Очень-очень простой очень-очень сложный карандаш.

5

С точки зрения вечности (лат.). – Прим. ред.

6

Магия космоса (англ.). – Прим. ред.

7

Химический чистый образец раннего “диссидентского” нарратива находим, например, в дневниках литературоведа Р. Г. Назирова – в частности, в записи за 1963 год.

“Космонавт № 1 – негодяй. Юрий Гагарин – пьяница, болтун, хвастун и бабник. Хотя жена бьет его, он всё же не пропускает ни одной хорошенькой девушки. Бровь ему рассекли в пьяной драке из-за женщины. Но всё это ерунда, а главное он – доносчик, подлец с политическим оттенком. Он служил в северной авиации: ночные полеты, вьюги, метели, очень часто люди гибнут. Он сказал друзьям, когда в авиации начали набирать космонавтов: «Не всё равно, где погибать? Там хоть со славой погибнешь!» И подал заявление. С первого же момента он начал пробиваться, делать карьеру. Во что бы то ни стало он решил полететь первым и не стеснялся в средствах. Всех соперников он убрал с дороги посредством доносов. И полетел первым. В среде космонавтов его не любят” [10].

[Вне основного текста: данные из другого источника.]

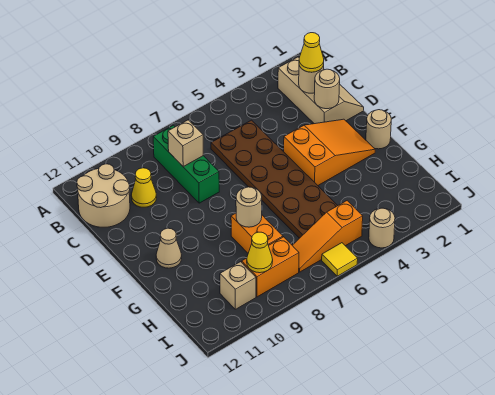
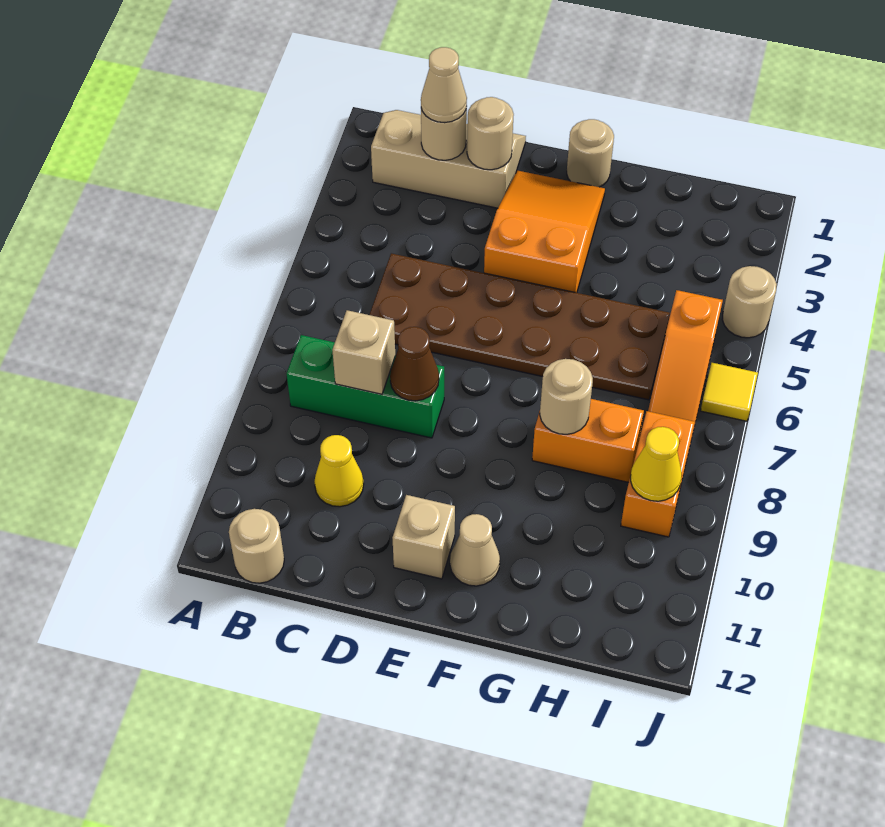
tan round brick B11:C12 level 1 -> tan round brick B12 level 1
yellow cone C2 level 3 -> tan cone C2 level 3
none -> brown cone D8 level 2
tan brick I10 level 1 -> tan brick E11 level 1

Как формировалась “романтическая” версия истории Гагарина, можно понять по байке, которую рассказал автору австрийский писатель и политический активист Вальтер Фамлер: “В детстве у меня была куча игрушечных жестяных насовских ракет; японский электрический космический корабль с американским гербом и надписью «U.S.A.F. – GEMINI X5» до сих пор стоит у меня на полке. А еще я помню, как отец разбудил нас, детей, ночью, когда происходила высадка на Луну – не пропускать же это «всемирно-историческое» событие. И мы, сонные, стали смотреть его по черно-белому телевизору. Когда «Аполлон» наконец прилунился и Нил Армстронг сделал первые шаги, мой отец выдернул штекер из розетки и сказал: «Ну вот что, ребята. Похоже, американцы таки высадились на Луну, но я вам должен сказать одну важную вещь: первый человек в космосе был советско-русский – и звали его Юрий Гагарин». И вот этот урок я запомнил на всю жизнь”.